Darklore Manor has inspired others to create haunted houses using the music and storyline as the basis for their Halloween attractions, including the Busch Gardens "Howl-O-Scream" theme park in Tampa, Florida, which features a haunted wedding with Darklore Manor as the setting and atmosphere.

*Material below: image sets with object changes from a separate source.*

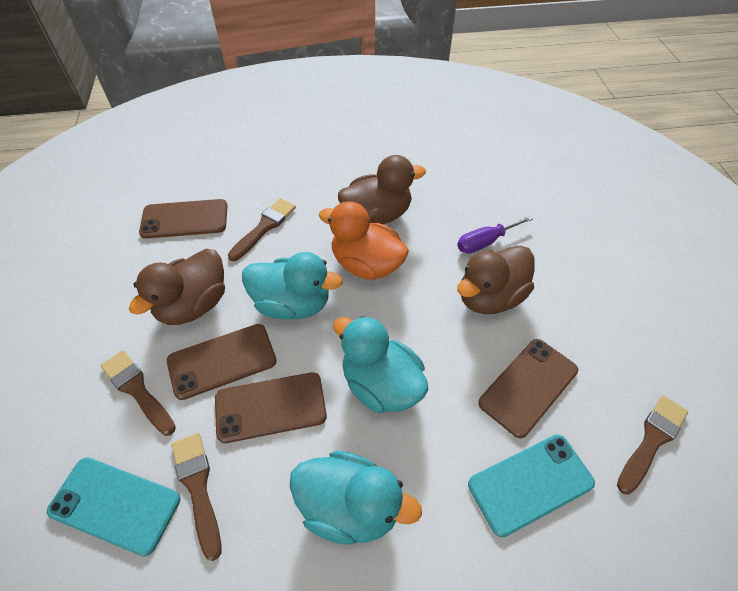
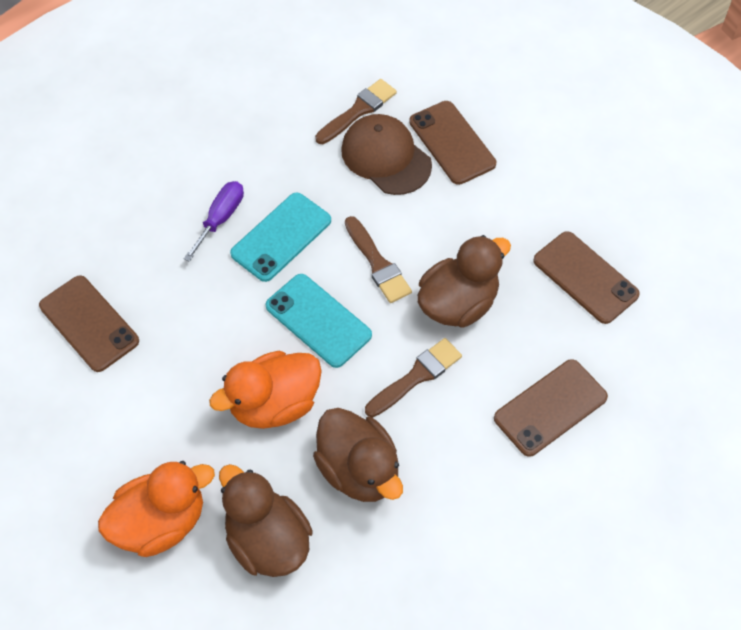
brown brush: 4 -> 3
brown cap: 0 -> 1
orange duck: 1 -> 2
turquoise duck: 3 -> 0

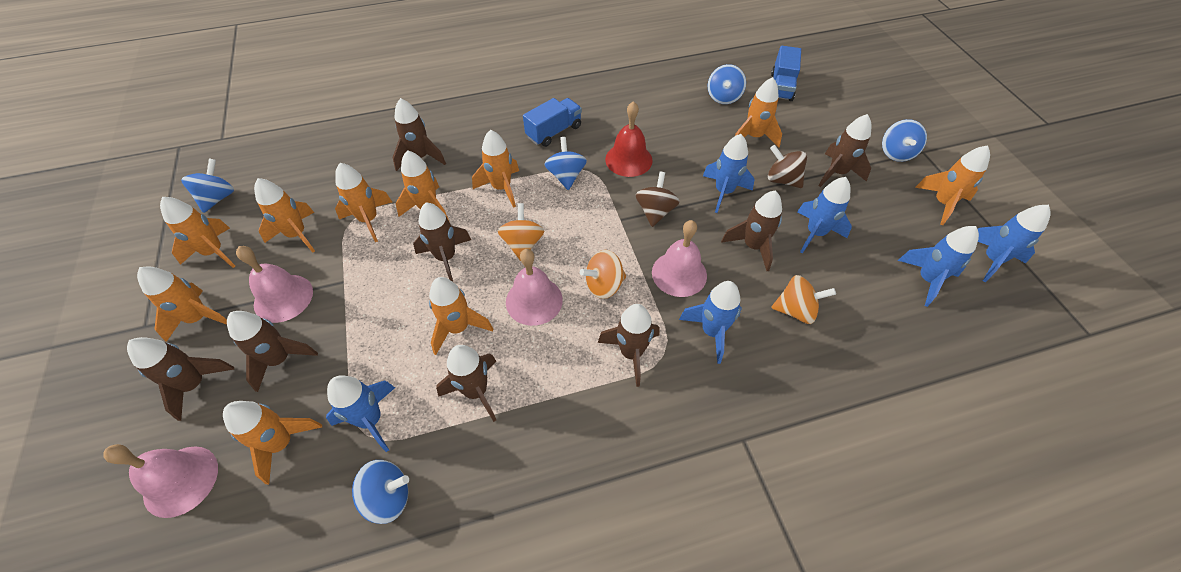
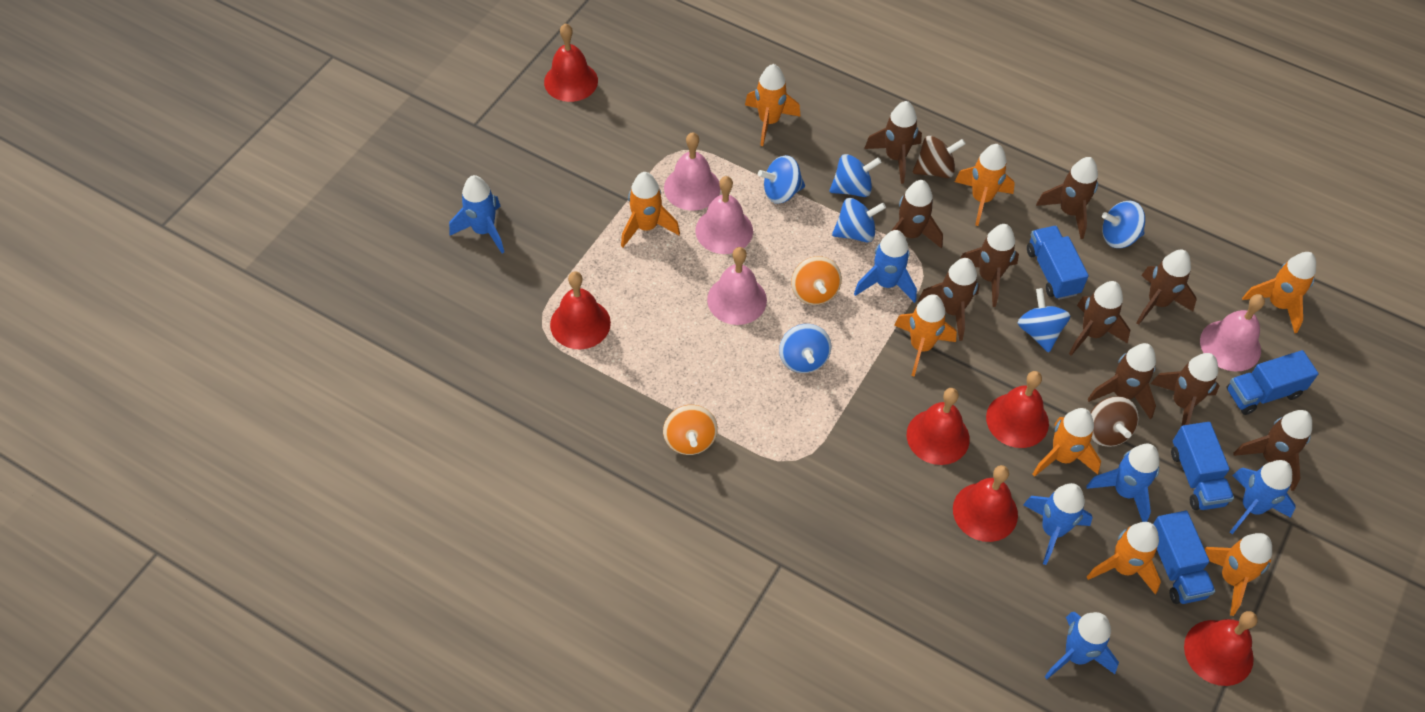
blue spinning top: 5 -> 6
blue truck: 2 -> 4
brown rocket: 8 -> 10
orange rocket: 10 -> 8
orange spinning top: 3 -> 2
red bell: 1 -> 6

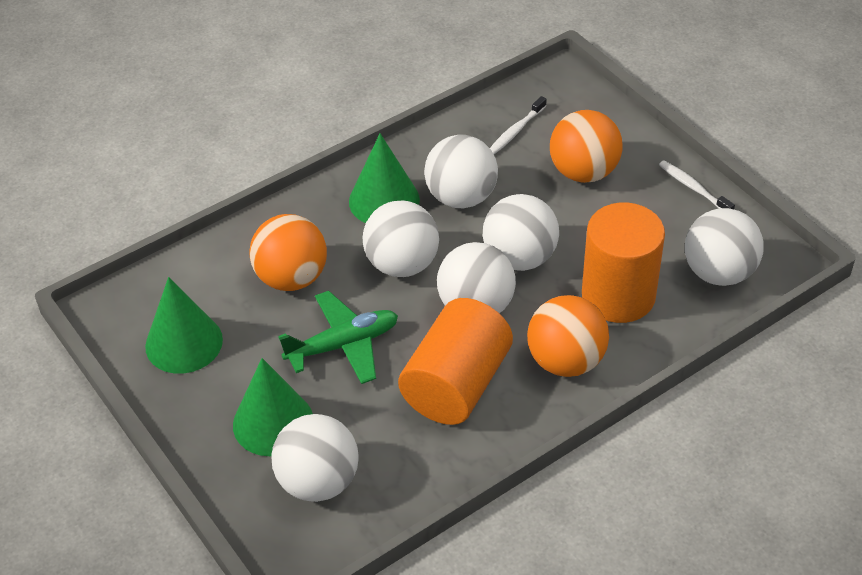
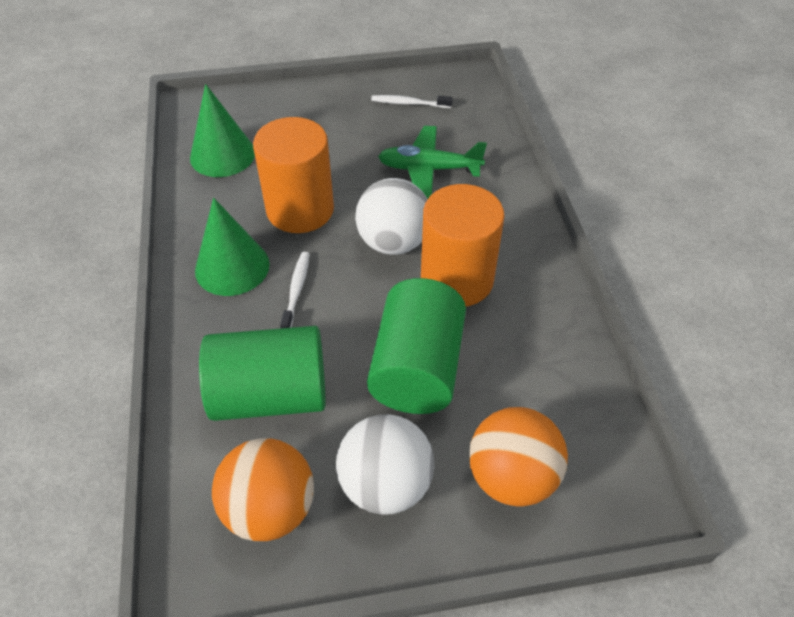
green cone: 3 -> 2
green cylinder: 0 -> 2
orange ball: 3 -> 2
white ball: 6 -> 2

Expanding upon the haunted house story created for the album's liner notes, Joseph Vargo later wrote a novella entitled "The Legend of Darklore Manor." It appears among 12 other short horror stories in the book The Legend of Darklore Manor and Other Tales of Terror.

==Track listing==
1. "Legend" — 1:49
2. "Darklore Manor" — 2:27
3. "Threshold of the Dead" — 1:18
4. "Trespassers" — 2:52
5. "Veil of Darkness" — 1:55
6. "Sanctuary of Shadows" — 3:12
7. "The Grande Hall" — 1:55
8. "Remnants" — 2:06
9. "Phantom Procession" — 1:46
10. "Belladonna" — 2:41
11. "Nursery Rhyme" — 0:40
12. "Music Box" — 2:08
13. "The Forgotten" — 2:44
14. "Nightmare" — 1:56
15. "No Rest for the Wicked" — 3:12
16. "Omen" — 0:43
17. "Seance" — 2:56
18. "Beyond Midnight" — 3:04
19. "Darkness Immortal" — 3:39
20. "Incantation" — 1:55
21. "Resurrected" — 7:12 (including untitled hidden track at 4:25)

==Copyright complaints==

In 2008, Nox Arcana announced they had filed suit against German rapper Bushido for copying their music on his album Von der Skyline zum Bordstein zurück (2006) without permission. The album, which ranked Platinum on the German charts contained three musical works from Nox Arcana: "Beyond Midnight" and "No Rest for the Wicked" from Darklore Manor and the song "Cthulhu Rising" from Necronomicon. Von der Skyline zum Bordstein zurück was pulled from major retailers like iTunes and Amazon worldwide.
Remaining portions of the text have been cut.